García de Pou rinnova la sua collaborazione con WeForest in progetti di riforestazione in Brasile e Malawi

Le foreste non sono solo un paesaggio. Sono sistemi viventi che sostengono la biodiversità, regolano il clima e rendono possibile la vita così come la conosciamo. Da esse dipendono l’acqua, il cibo e l’equilibrio del nostro ambiente. Con questa visione, in García de Pou rinnoviamo la nostra collaborazione con l’ONG WeForest, dando continuità a un impegno avviato nel 2023 per il ripristino di ecosistemi forestali minacciati. Oggi proseguiamo su questo percorso, aderendo a due nuovi progetti a Tietê (Brasile) e Mount Mulanje, con l’obiettivo di contribuire al recupero di ecosistemi in pericolo e generare un impatto positivo a lungo termine.

 

Tietê (Brasil)

Nello Stato di São Paulo, il fiume Tietê attraversa la foresta atlantica, uno degli ecosistemi più ricchi del pianeta, ma anche uno dei più frammentati. In questo contesto, il lavoro in corso consiste nel collegare queste “isole” di alberi. L’obiettivo è ripristinare la continuità delle foreste che compongono questo ecosistema: recuperare le rive del fiume e riconnettere i frammenti isolati, creando corridoi ecologici che permettano alla fauna e alla flora di spostarsi e svilupparsi nuovamente in modo naturale.

Tietê 2021-2024. ©AES

 

Allo stesso tempo, si stanno promuovendo nuove modalità di ripristino più sostenibili, riducendo l’uso di erbicidi e privilegiando soluzioni che favoriscano la rigenerazione naturale dell’ecosistema. Si tratta di un processo progressivo che mira non solo a recuperare la copertura forestale, ma anche a ristabilire l’equilibrio ecologico del territorio.

 

 

Mount Mulanje (Malawi)

L’altro progetto a cui partecipiamo si trova in Africa. Nel sud del Malawi si trova Mount Mulanje, un’area unica per la sua biodiversità, ma anche un territorio in cui la pressione sulle risorse naturali è molto elevata. Qui, l’approccio del progetto combina ripristino ambientale e sviluppo locale. Si sta lavorando al recupero delle foreste di miombo (un tipo di foresta africana caratteristica della regione), proteggendo al contempo le aree montane e specie endemiche come il cedro del Mulanje, fondamentale per questo ecosistema.

 

Ma il vero motore del progetto sono le persone. Le comunità locali vengono formate nella gestione forestale affinché possano sviluppare alternative economiche sostenibili. L’obiettivo è ridurre la loro dipendenza dalle risorse forestali e costruire un modello che ne consenta la conservazione nel lungo periodo. Perché, in questo contesto, il ripristino è possibile solo se procede di pari passo con chi vive sul territorio.

©Ruben Foquet
Mount Mulanje ©Ruben Foquet

 

Azioni, non parole

Sebbene si svolgano in continenti diversi, entrambi i progetti condividono la stessa idea: ripristinare una foresta non significa solo piantare alberi, ma recuperare le dinamiche naturali, ricostruire l’equilibrio perduto e ripensare il rapporto tra le persone e il proprio territorio.

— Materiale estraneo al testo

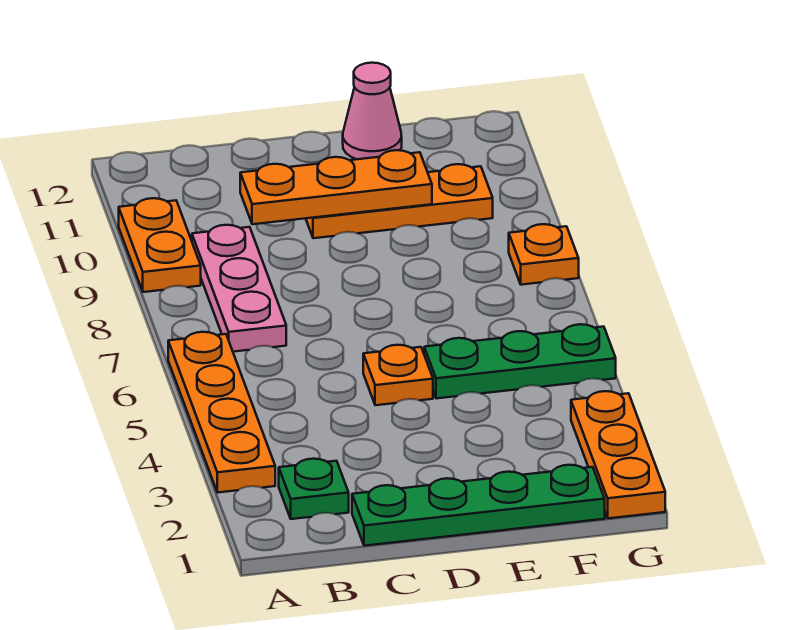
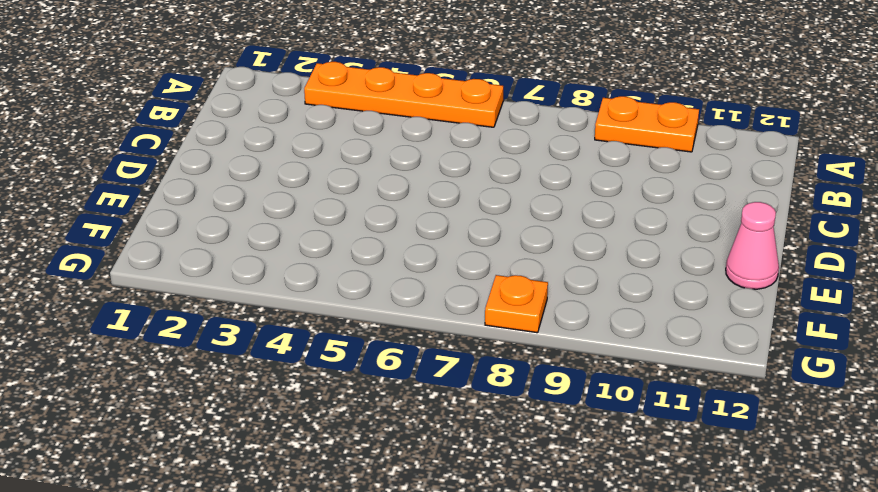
none -> green plate B2 level 1
none -> pink plate B7:B9 level 1
none -> green plate C1:F1 level 1

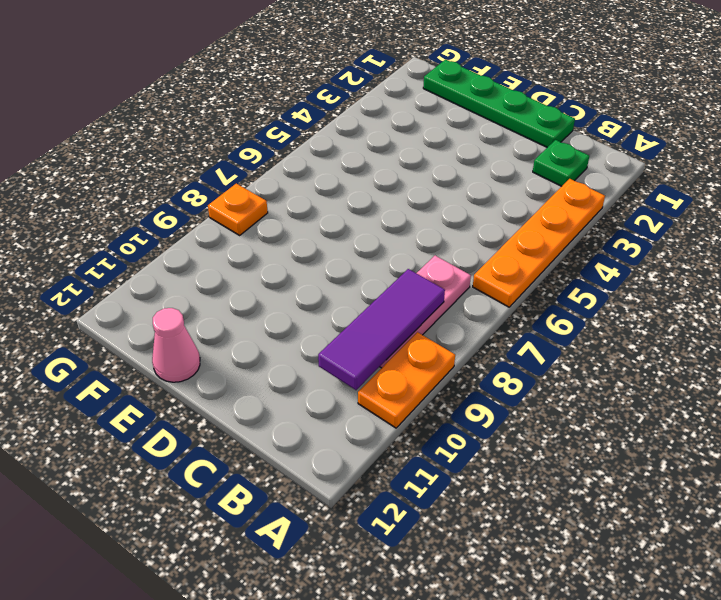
purple tile B8:B10 level 2 -> none
none -> orange plate D5 level 1
none -> orange plate D10:F10 level 1
none -> green plate E5:G5 level 1

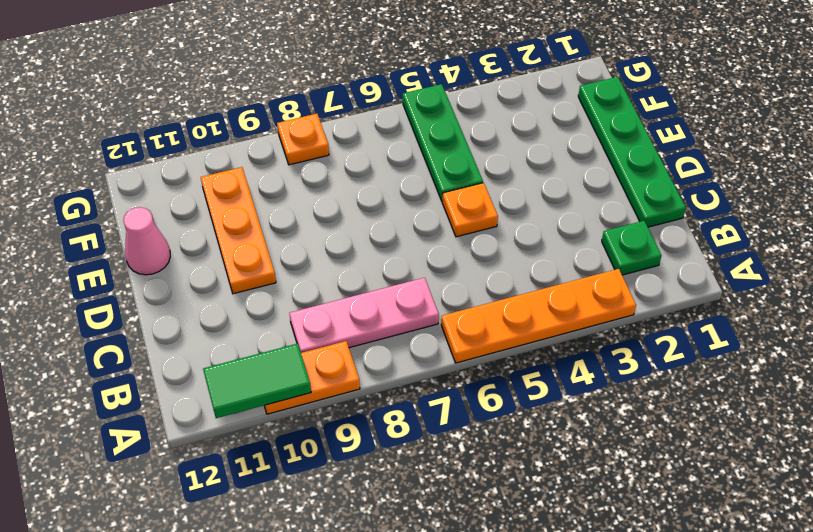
green tile A10:A11 level 2 -> none
none -> orange plate G1:G3 level 1
none -> orange plate C10:E10 level 2

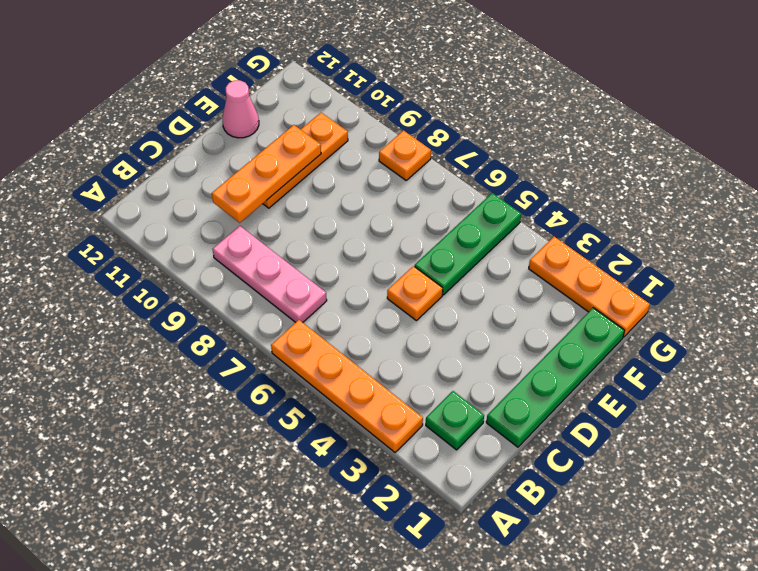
none -> orange plate A9:A10 level 1

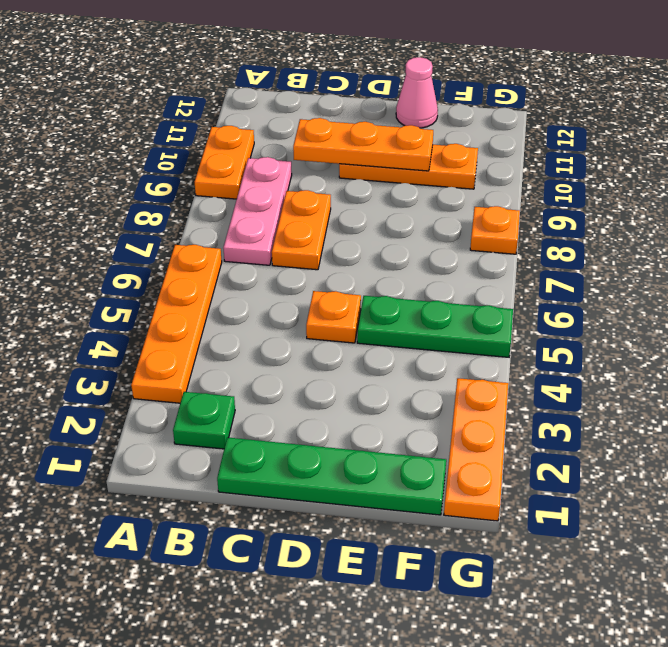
orange plate C7:C8 level 1 -> none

Con questa nuova collaborazione con WeForest, continuiamo a sostenere, attraverso azioni concrete, un modello più sostenibile. Lo facciamo supportando progetti rigorosi come questi, capaci di generare un impatto reale e un ritorno a lungo termine per tutti. (È possibile seguire i progressi di entrambi i progetti consultando i report aggiornati di Tietê y Mount Mulanje).

L’impegno ambientale non si misura con le parole, ma con azioni concrete. E in García de Pou crediamo che questa sia una di esse.